Mary Laura Wong (Mah) enlisted with the CWAC (Canadian Women's Army Corps) in Vancouver, British Columbia where she was employed as a teletype keyboard operator.

Salmon Arm, British Columbia


Second World War
Mary Laura Wong

Table of contents

  1. Video
  2. Where they participated


HTML5 Transcript/Captions

[Larry Wong (Interviewer)] Mary Laura Mah was born in Salmon Arm, B.C.

and enlisted in Vancouver.

Assigned to the army barracks that occupied the old Hotel Vancouver,

she worked as a teletype operator.

[Larry] Why did you join the army?

[Mary Laura Wong (Interviewee)] I had a dream that I should join the forces.

I wanted the Air Force but the Air Force had their quota of women.

And I didn't want the Navy

'cause I couldn't stand black stockings in those days. (Laughs)

So, I joined the Army and when I went down to join the Army the fellow said to me,

"You're too young, you're not 18."

So I said to him, "I'll be back tomorrow with my birth certificate,"

and he couldn't believe that I was 19.

So anyways, I came out, they uh sent me out here to...

Kitchener was the basic training, because they had just closed the one in Alberta,

so I came out to Kitchener for basic training.

And after basic training they sent me on a clerk's course there.

And after the clerk, after that course was over the staff sergeant said to me,

"I want you to be a teacher."

I says, "A teacher?" "Yes I want... you're very good,"
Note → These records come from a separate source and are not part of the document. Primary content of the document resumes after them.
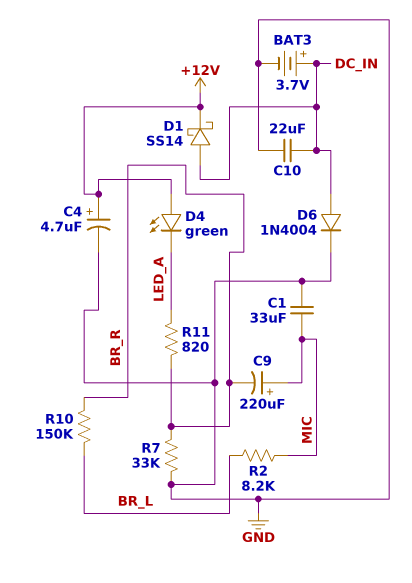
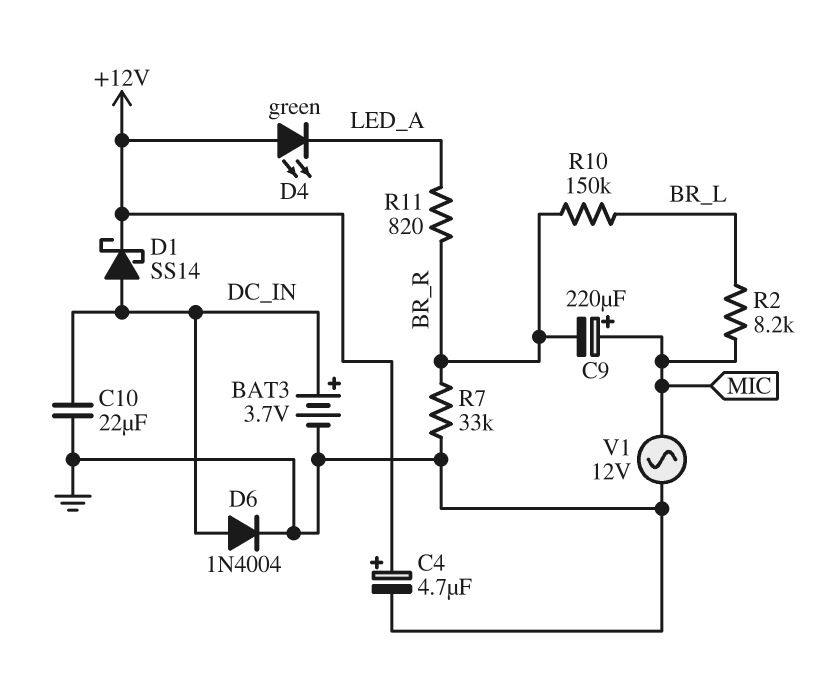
C1: 33uF (GND, MIC) -> none
V1: none -> AC 12V (GND, MIC)

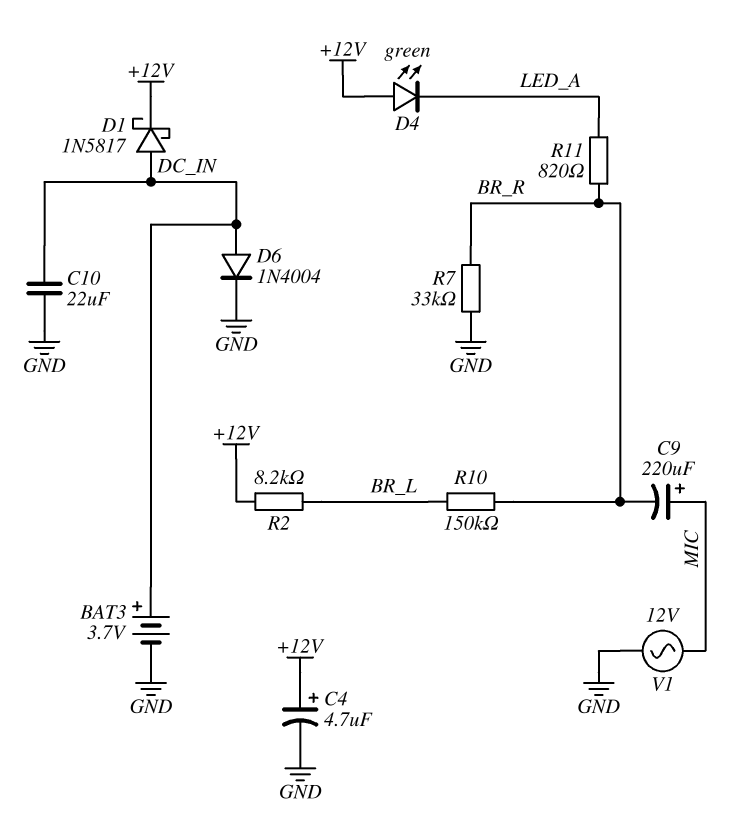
D1: schottky SS14 (A DC_IN, K +12V) -> schottky 1N5817 (A DC_IN, K +12V)
R2: 8.2k (BR_L, MIC) -> 8.2k (+12V, BR_L)

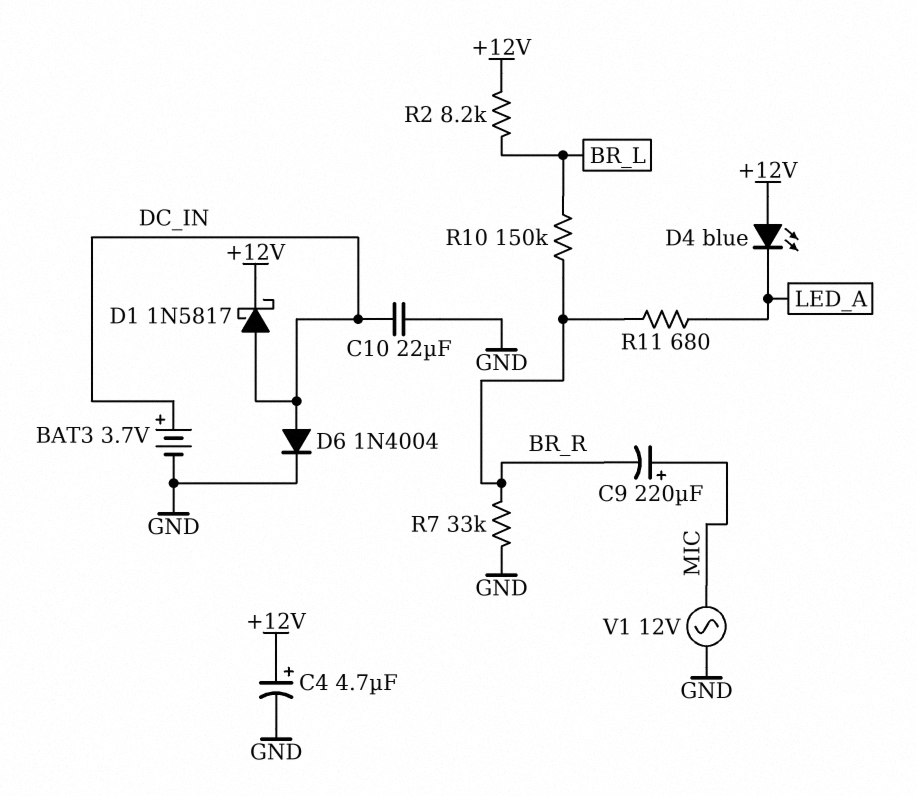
D4: LED green (A +12V, K LED_A) -> LED blue (A +12V, K LED_A)
R11: 820 (BR_R, LED_A) -> 680 (BR_R, LED_A)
she says, "I want you to teach typing."

Oh no, no, no, not me. I says, can you see me, little me, standing

up there teaching all these adults?

She says to me (laughs), "It's not your size, it's what you have up here,"
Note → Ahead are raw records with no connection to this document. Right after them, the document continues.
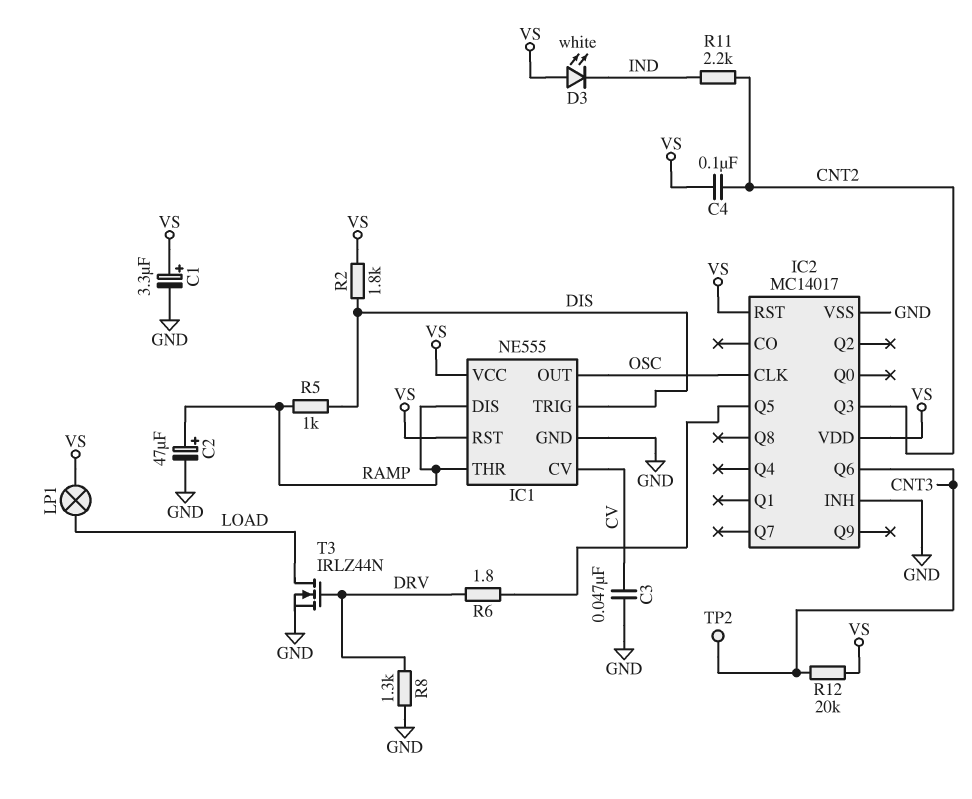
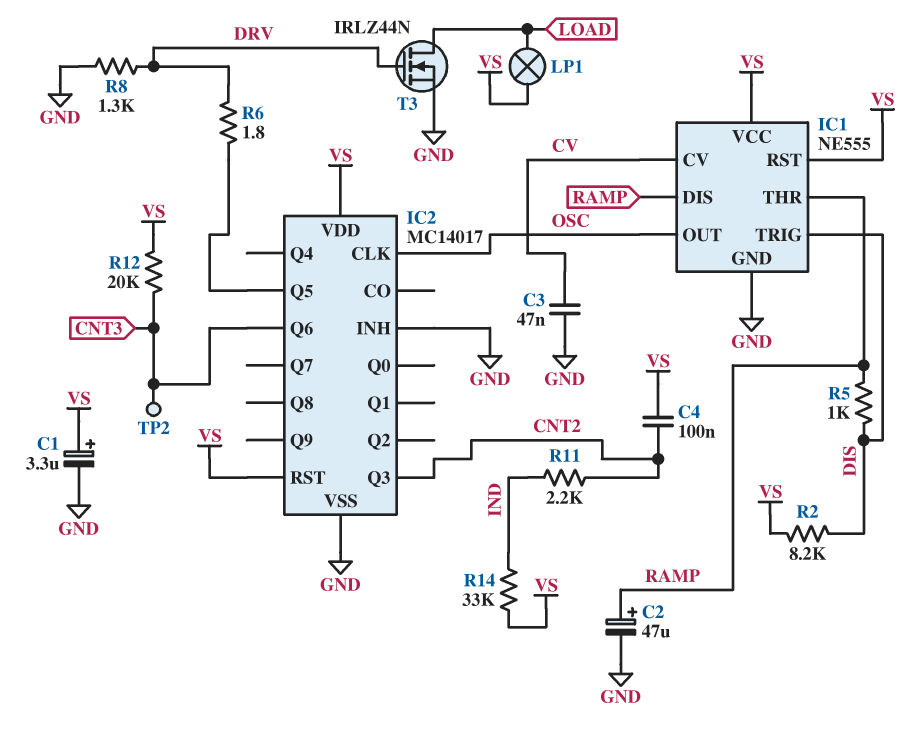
D3: LED white (A VS, K IND) -> none
R2: 1.8k (DIS, VS) -> 8.2k (DIS, VS)
R14: none -> 33k (IND, VS)

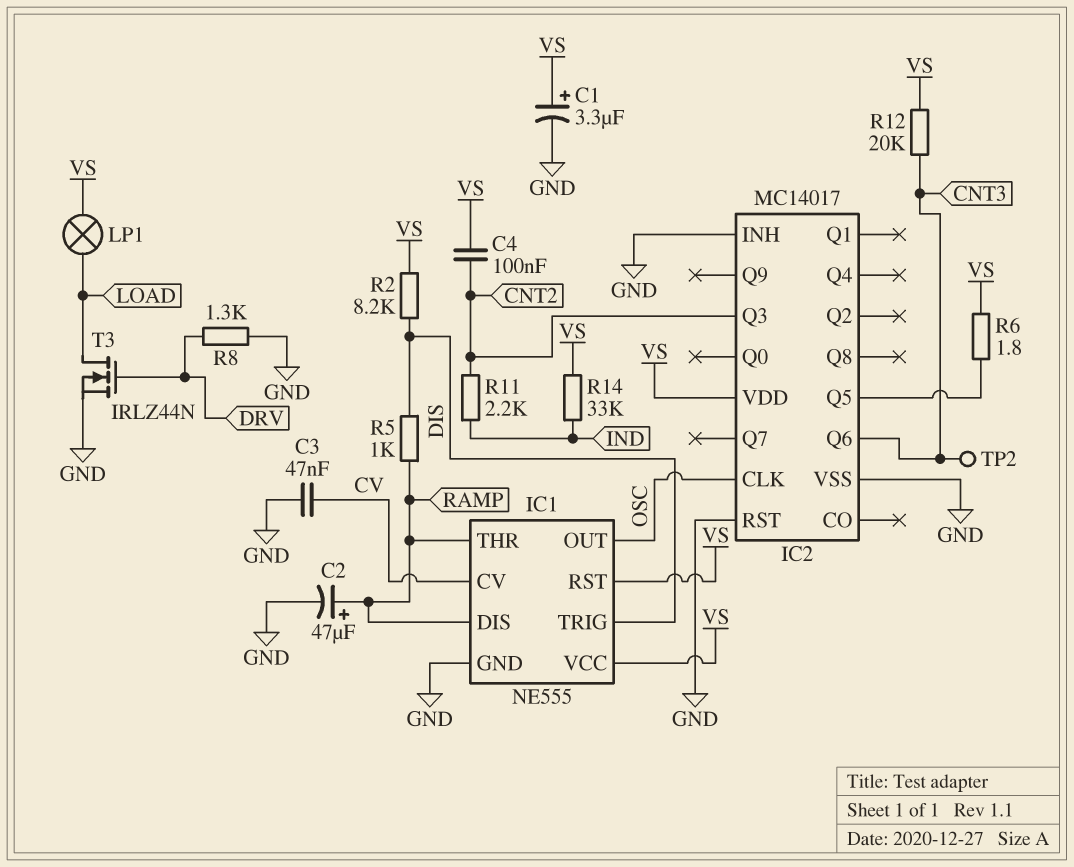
IC2 pin RST: VS -> GND
R6: 1.8 (DRV, IC2/Q5) -> 1.8 (IC2/Q5, VS)

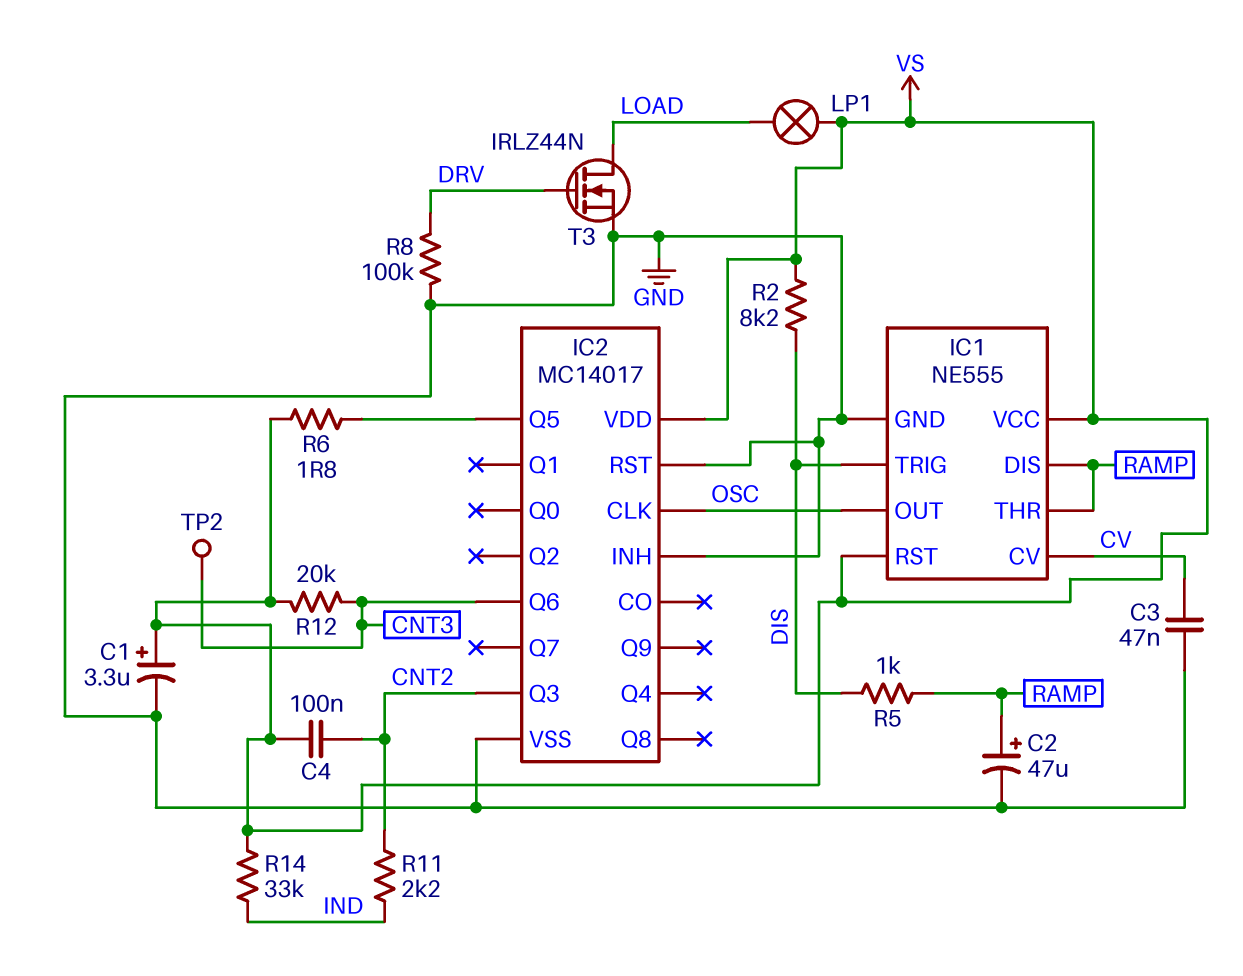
R8: 1.3k (DRV, GND) -> 100k (DRV, GND)

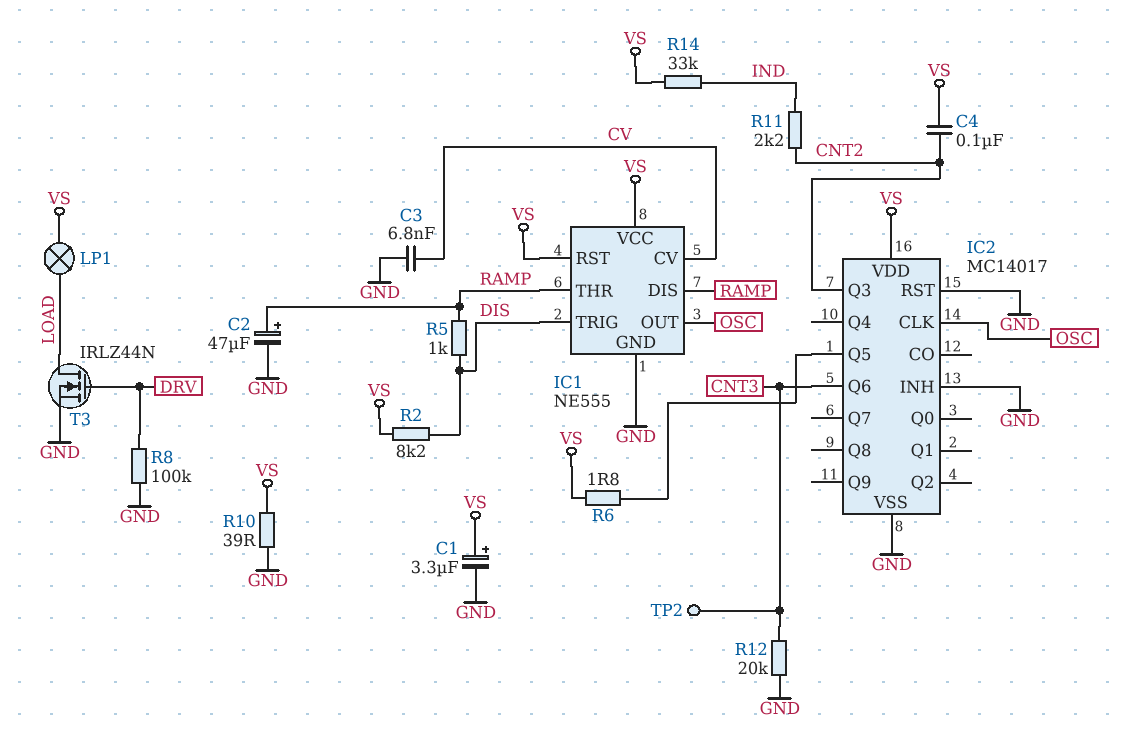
C3: 47nF (CV, GND) -> 6.8nF (CV, GND)
R10: none -> 39 (GND, VS)
R12: 20k (CNT3, VS) -> 20k (CNT3, GND)

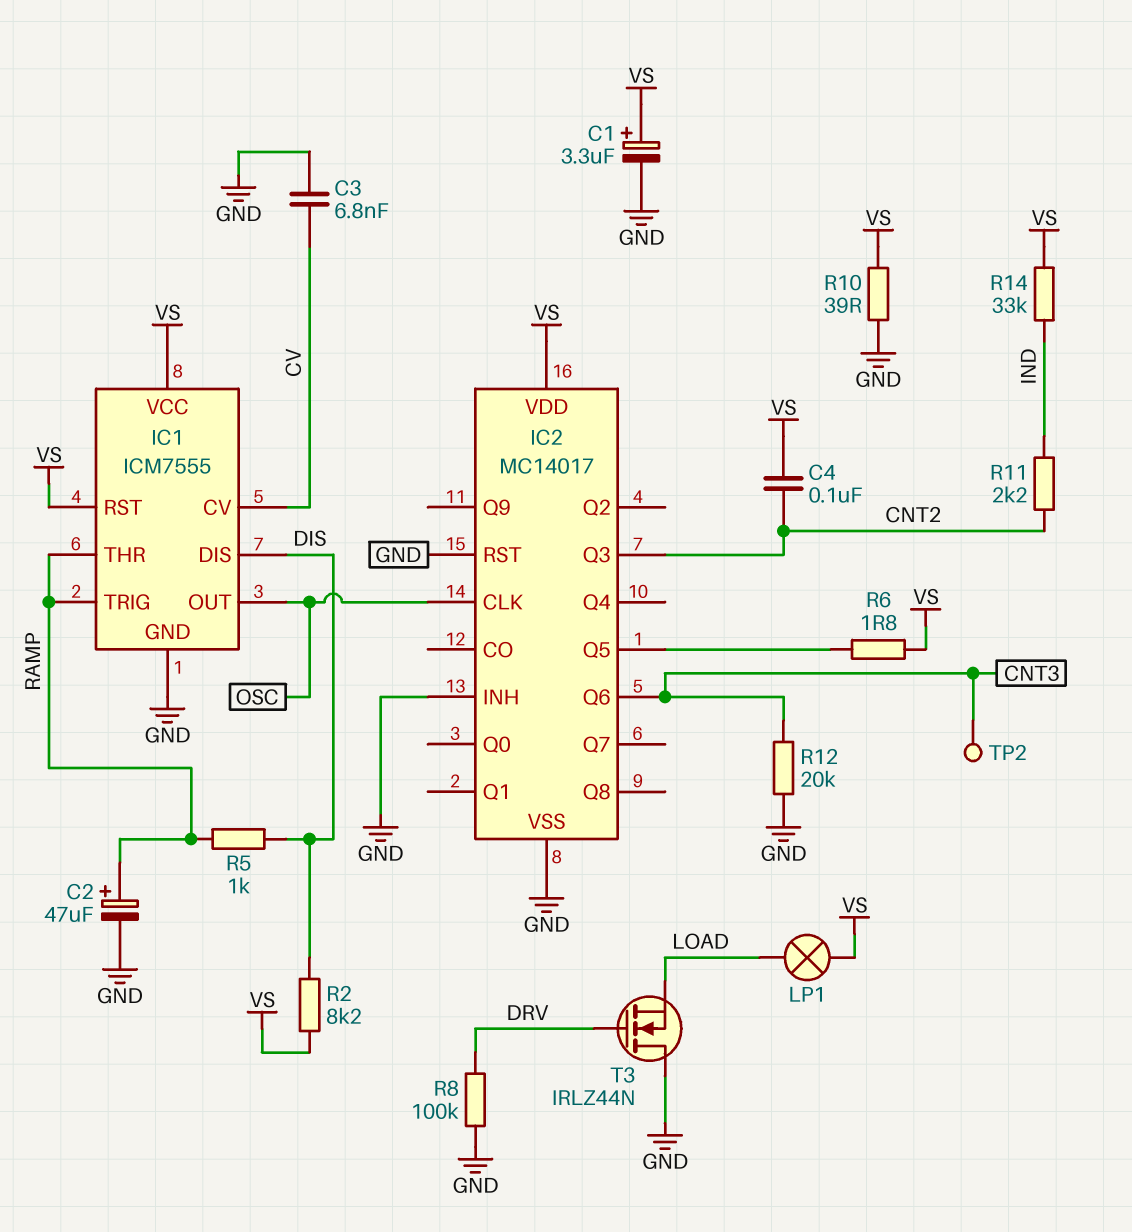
IC1: NE555 -> ICM7555
IC1 pin DIS: RAMP -> DIS
IC1 pin TRIG: DIS -> RAMP
T3: NMOS IRLZ44N (G DRV, D LOAD, S GND) -> NMOS IRLZ44N (G DRV, D GND, S LOAD)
and I laughed. Anyways, it fell through and I got sent

to Vancouver, and I was stationed at Vancouver in the old Hotel Vancouver.

I was with the Royal Canadian Signal Corps there.

[Larry] Yeah and you... what did you do at the unit?

[Laura] I was a... a teletype operator,

and... and because we worked shift work

we had the 14th floor of the old Hotel Vancouver,

and except one end was used for sick bay.

[Larry] So you didn't stay overnight at the hotel?

[Laura] Yes, yes. We lived there.

[Larry] Ah, you did.

Yes, we had our... our meals, everything and the cooks.

When we had to work the midnight shift, midnight to eight,

the cooks would cook a special meal for us at for 11 o'clock

before we went on duty. And I'm afraid I was very spoiled there

(laughs). They'd say,

"Laura, I've got something special for you,"

and in the candy department they knew I liked Cherry Blossoms,

so when the Cherry Blossoms came in the fellow there would say to me,

"Laura, I've got Cherry Blossoms for you (laughs)."

So I would sometimes...

he would let me buy enough for all the girls in...

that were... in the Signal Corps.

[Larry] Laura were you the only Chinese woman in the Vancouver barracks?

[Laura] Yes, yes, yes.

[Larry] How did it feel at that time?

[Laura] Wonderful, I had a wonderful time.

[Larry] You did eh?

[Laura] Everybody was very friendly and kind and good to me, yeah.

[Larry] You didn't encounter any racial discrimination?

[Laura] No, no racial discrimination of any kind.

[Larry] And did you by any chance um work on any secret documents or anything like that?

[Laura] Oh well, we used to have these Colonels and the higher-ups come in and uh...

and we... I would be on the Ottawa machine and they would dictate to me

and I would teletype for them and...

and they... we'd wait for the answer and then he would.

I guess it was about a half an hour I was with them. Yeah.

[Larry] After the war, Mary was chosen as one of the first three Chinese-Canadian women

to receive her Canadian citizenship in February 1947.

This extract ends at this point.